Public Data is Coming in a Huge Way
The basis for InjuryLawyerDatabase.com is public data. We use lawsuit filings to publish statistics on injury lawyers and defendants. The vast majority of lawsuits are public. We use algorithms to scrape data from the State of Maryland websites that house the lawsuit data.
We believe the days of picking a lawyer from the TV, the YellowPages, or casual lawyer to lawyer referrals have peaked. In the future, consumers will use real data to make decisions.
But our project is just the tip of the iceberg. There are zettabytes of data in existence. It would probably take about a trillion thumb drives to catalogue it all. (Though an incredibly rough estimate, that’s actually not just hyperbole. One zettabyte is equal to 1 099 511 627 776 gigabytes.) Much of the data in existence, is public data. Governments have been the largest processors, collectors, and cataloguers of data.
Who Cares?
The ability to analyze large amounts of data will revolutionize your life, whether you are aware of it or not. Let’s just think about it from the legal perspective for one second.
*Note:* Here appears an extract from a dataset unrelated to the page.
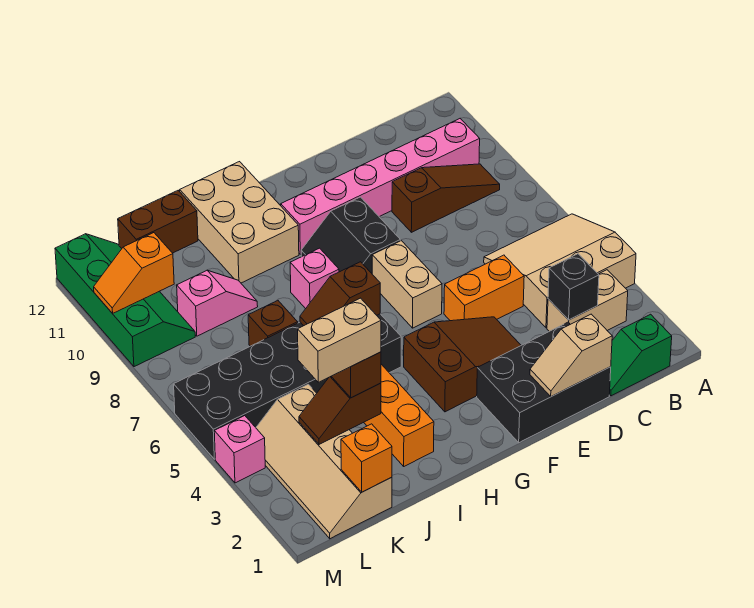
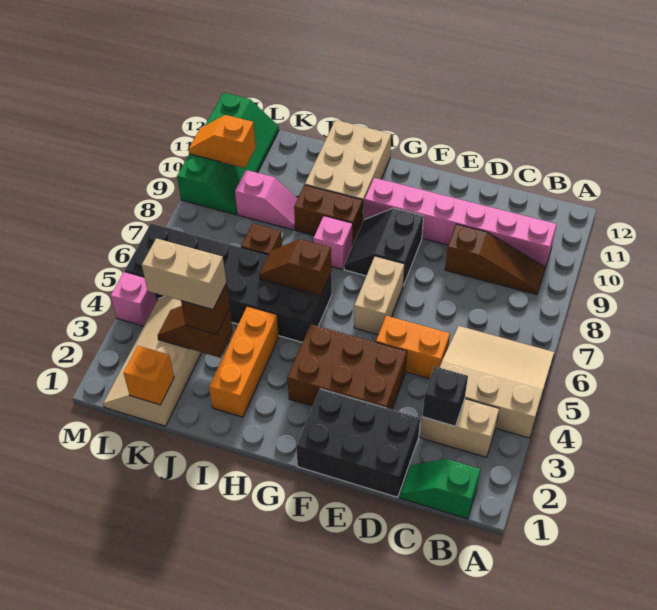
tan slope D1:E1 level 2 top D -> none
brown slope E3:G4 level 1 top G -> brown brick E3:G4 level 1
brown brick J12:K12 level 1 -> brown brick H9:I9 level 1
- Imagine if you knew, in real-time, what complaints the FDA was getting. You’d know where the future lawsuits were before they do.
- Imagine if you knew the exact average sentence for a particular criminal case sorted by defendant age, race and geography, filtered by judge.
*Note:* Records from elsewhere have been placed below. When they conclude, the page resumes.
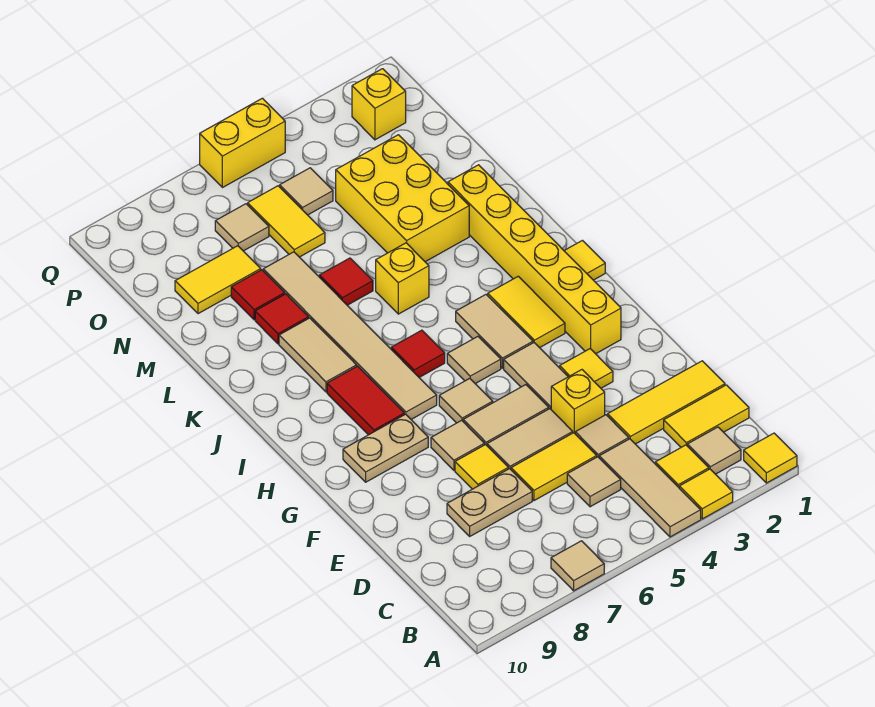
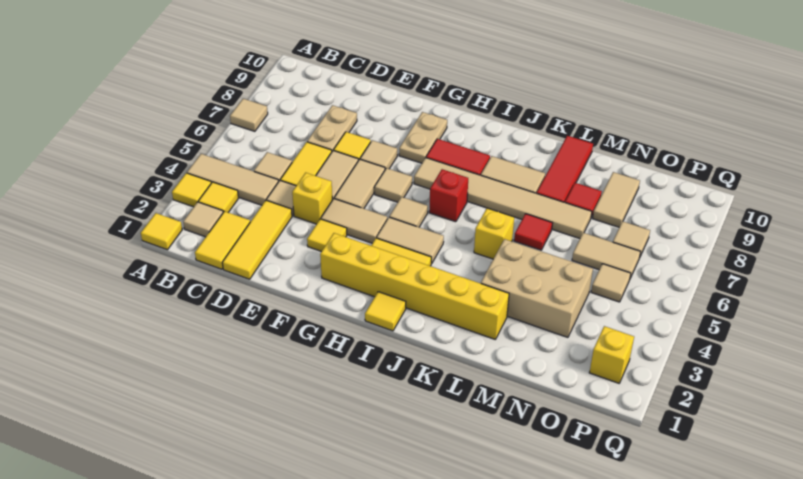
red tile I6 level 1 -> red brick I6 level 1
yellow brick L3:N4 level 1 -> tan brick L3:N4 level 1
red tile L8 level 1 -> red tile L8:L10 level 1
yellow tile N6:O6 level 1 -> tan tile N6:O6 level 1
yellow tile N8:N9 level 1 -> tan tile N8:N9 level 1
yellow brick Q5:Q6 level 1 -> none

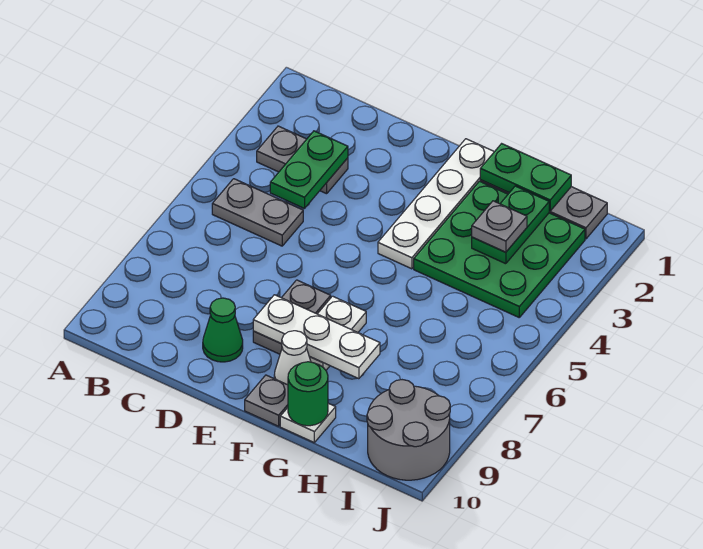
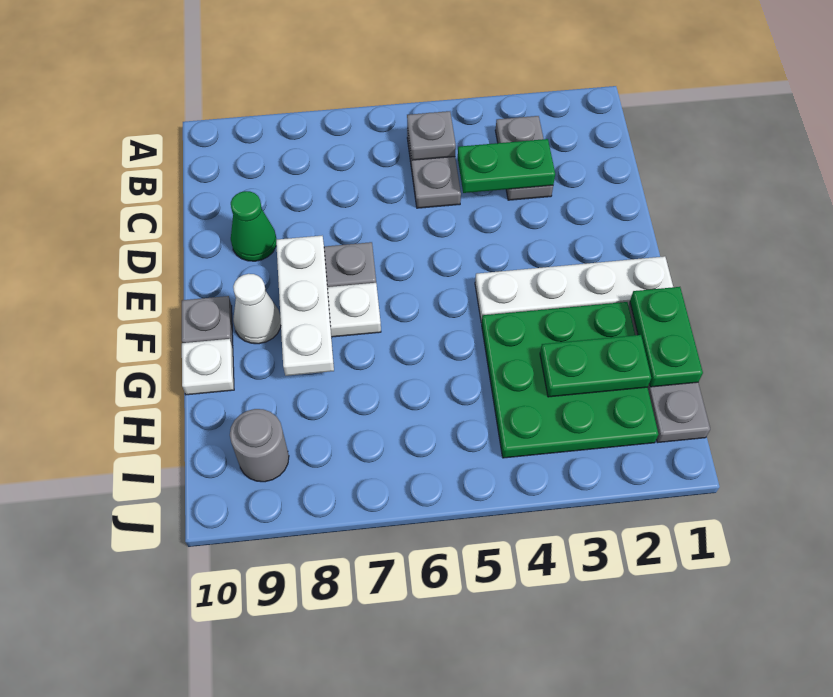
green round brick G10 level 2 -> none
grey plate H3 level 3 -> grey plate B5 level 2
grey round brick I9:J10 level 1 -> grey round brick I9 level 1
- Imagine if you knew when licenses were granted to your best client’s competitors, before your client did.
- Imagine if…
There are literally a virtually unlimited number of “imagine ifs” that could benefit you.
Now, a new start-up, Enigma (enigma.io) is making more of this possible. According to their website, the company has obtained databases from more than 100,000 public data sources in areas such as financial filings, lobbying, government spending, real estate, and even aircraft ownership. Enigma is promising the ability to search across different “silos” of data easily. For instance, you can already look up the most recent financial results for a company, what kind of real estate they own, what their assets are, what licenses they have, etc. But you would have to go to a myriad of different websites to see if the data was available, then get access to it if it wasn’t, then download, then analyze. Enigma puts it all in one place.
According to TechCrunch, much of Enigma’s data was found by filing Freedom of Information Act requests. They then presumably use the same methods we’re using for Maryland litigation – algorithms to scrape, parse and collate. The same TechCrunch article suggests that Enigma views the public data as a whole extra layer to the Internet. That’s exactly how I see it. In essence, all my company did was provide a bridge from Maryland’s litigation data housed by state government to the web as a whole.